Pesquisas recentes no campo da neurofisiologia cerebral mostram, por exemplo, que o nosso cérebro tem quatro zonas que nunca dormem, permanecendo sempre em estado de atenção. Três destas quatro zonas estão associadas aos estímulos rápidos e inconscientes, respeito às outras pessoas e, surpreendentemente, ocorrem na velocidade de um relâmpago: em um milésimo de segundo.

Lamentavelmente, esses estímulos prematuros - que eram úteis na formação rápida da impressão do mundo primitivo, tornaram-se extremamente perigosos no mundo moderno. Determinar quais são as competências necessárias para um trabalho completo e avaliar um candidato real na mesma linha, requer um trabalho profundo de análise para o qual devemos rejeitar esses juízos prematuros e realizar um trabalho analítico, detalhado e consciente de definição das características da pessoa que desejamos buscar e da avaliação dos candidatos.

Os juízos prematuros representam somente o exemplo de uma dezena de patologias psicológicas e armadilhas emocionais que sabotam nossa capacidade para eleger grandes líderes. Além desses juízos, a lista de patologias típicas inclui o adiamento, a superestimação da capacidade, rotular as pessoas, avaliar as pessoas de maneira correta, buscar informações a favor de nossas hipóteses, proteger-se, andar em grupo de acordo com os que mais se assemelham e agir emocionalmente.

Sobre o adiamento, por exemplo, existem estudos da McKinsey & Co., e outros que demonstram que menos de 10% dos executivos consideram que suas empresas reajam com rapidez para identificar as pessoas incompetentes de posições críticas. Nossa própria natureza nos leva a adiar esse tipo de decisão, a não ser quando a situação é grave e a reação, por consequência, tardia. Mas devemos aceitar esse tipo de postergação? Qual seria o resultado de um time de futebol que não substitui 90% de seus maus jogadores? Problemas similares ocorrem com as outras patologias listadas.
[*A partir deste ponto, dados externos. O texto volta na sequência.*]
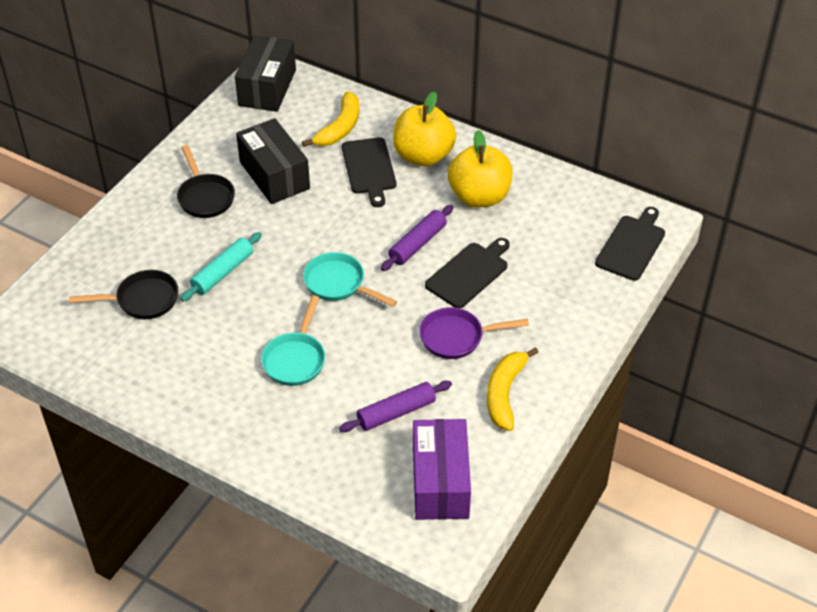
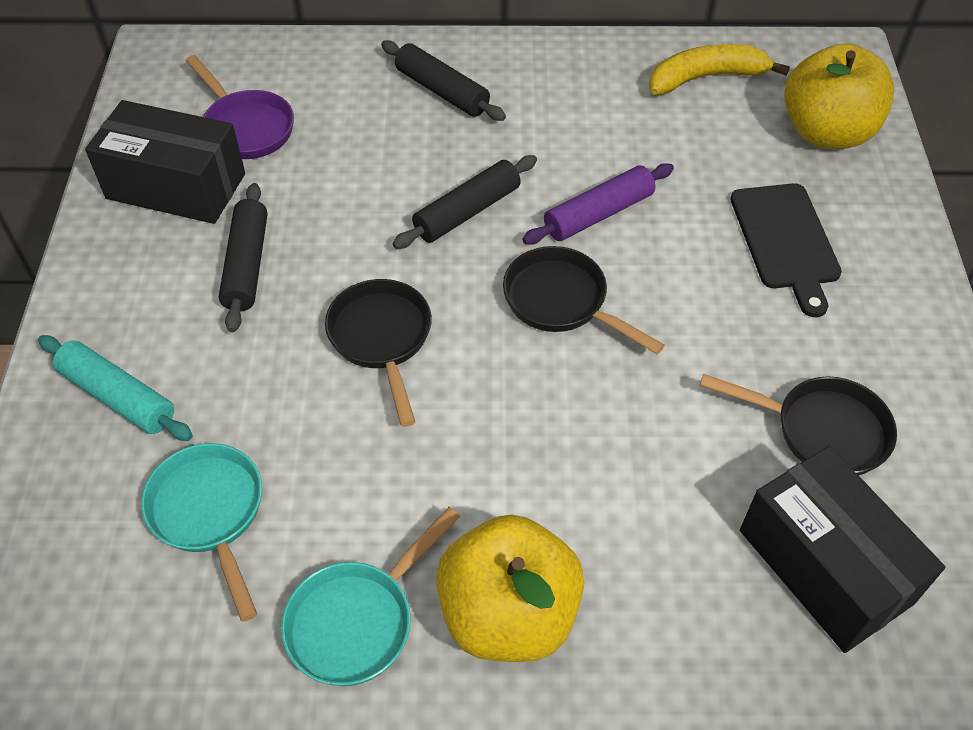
black cutting board: 3 -> 1
black pan: 2 -> 3
black rolling pin: 0 -> 3
purple box: 1 -> 0
purple rolling pin: 2 -> 1
yellow banana: 2 -> 1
Qual a solução? Se por um lado não podemos mudar nossa natureza humana e nossa programação cerebral a curto prazo, por outro podemos compreender nossa natureza para tentar gerir os nossos instintos e avaliar as armadilhas.

Educando-nos ao conhecimento de nossas patologias psicológicas e armadilhas emocionais, poderemos evitá-las e aumentar drasticamente a probabilidade de acertar ao eleger as pessoas. Podemos nos cercar de pessoas melhores no âmbito pessoal e no trabalho, aumentando, portanto, significativamente as chances de sucesso em nossas carreiras, bem como o próprio valor das nossas empresas. Ao fazer isso, seremos capazes também de eleger os melhores líderes para as nossas nações, contribuindo de forma significativa na construção de um mundo melhor.

Claudio Fernández-Aráoz é sócio e membro do comitê global da Egon Zehnder International.